A la hora de plantearse este paso hay que conocer algunas peculiaridades de esta raza, además de intentar conocer su pasado, ya que en demasiados casos hay maltrato y abandono. Y esta es otra labor de las asociaciones: informar de la situación concreta de cada individuo. Solo así la adopción será un éxito.

Estas serían algunas de las primeras cosas que hay que saber sobre los galgos antes de adoptar uno.

1. Ejercicio. Por su velocidad, el galgo se cría para carreras y caza y se le somete a un intensivo entrenamiento. Y aunque disfruta corriendo en espacios abiertos, de natural no es una raza especialmente activa. Son veloces y se arrancan , pero no necesitan correr, con tres paseos de 20 minutos al día les suele bastar para mantenerse en forma. Además, la edad también influye y los jóvenes necesitan más actividad que los mayores, como en todos los perros.

2. Duermen mucho. Tiende a la pereza, a relajarse y conservar la energía para cuando haga falta una carrera explosiva. Mientras está en casa puede pasar mucho tiempo durmiendo o, simplemente, tumbado. De hecho son perros potentes, explosivos pero no muy resistentes. Tiene una cierta tendencia gatuna a dormir la mayor cantidad de horas posibles. Esta característica los hace ideales para un piso

3. Abandono y malos tratos. La mayoría de los galgos acogidos y en busca de un hogar han sido abandonados o salvado in extremis. Por ello no es extraño que se muestren desconfiados y miedoso. Cambiar este estado es una cuestión de trabajo y paciencia, de lograr ganarse su confianza en un entorno que le resulte acogedor. En la mayoría de los casos evolución es positiva, pero no hay que dudar a la hora de buscar apoyo especializado en expertos en comportamiento.
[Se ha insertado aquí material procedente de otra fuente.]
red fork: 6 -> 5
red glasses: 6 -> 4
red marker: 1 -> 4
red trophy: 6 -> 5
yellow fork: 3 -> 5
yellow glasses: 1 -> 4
Y si se cuenta con experiencia previa, mejor.

4. El miedo es circunstancial. El galgo es una raza de perro muy sociable y cariñosa, ideal para convivir con niños, pero el maltrato, la mala vida que les haya podido tocar en suerte les puede afectar al carácter. El miedo es una manifestación de esa vida y hace necesario un período de adaptación en su nuevo hogar. En los centros de acogida ven la evolución de cada galgo y tratan de buscar la acogida más adecuada.

5. Les afecta el frío. El galgo es uno de los perros considerados frioleros. La poca grasa y el pelo corto que muestran la mayoría de las variedades de esta raza lo explican. Por ello es más que aconsejable ponerles un abrigo o una manta cuando sale a pasear en caso de frío y mal tiempo. Por esta misma razón no son animales que deban vivir en un caseta en el jardín.
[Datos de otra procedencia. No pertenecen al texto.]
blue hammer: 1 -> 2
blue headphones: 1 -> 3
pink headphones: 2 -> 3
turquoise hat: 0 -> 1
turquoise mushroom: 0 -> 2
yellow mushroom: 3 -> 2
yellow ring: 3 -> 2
6. Es aconsejable sacarlos con correa. Al menos al principio, hasta que cojan confianza con el nuevo entorno en el que se van a mover. Son potentes y reacción rápida. Si salen corriendo asustados, recuperarlos es muy difícil. Además, una reacción imprevista puede provocar accidentes. Aunque vaya sujeto, tampoco hay que confiarse, aunque de normal no den tirones, basta un descuido para que se suelte y huya. O haga caso de su instinto de cazador en un paseo por el campo y se lance a perseguir algún animal.

Teniendo estos conceptos claros, la familia puede dar el paso por adoptar un galgo. Así sabrá que aunque el camino sea un tanto laborioso, su compromiso por mejorar la vida de estos perros tendrá un fruto de lo más satisfactorio.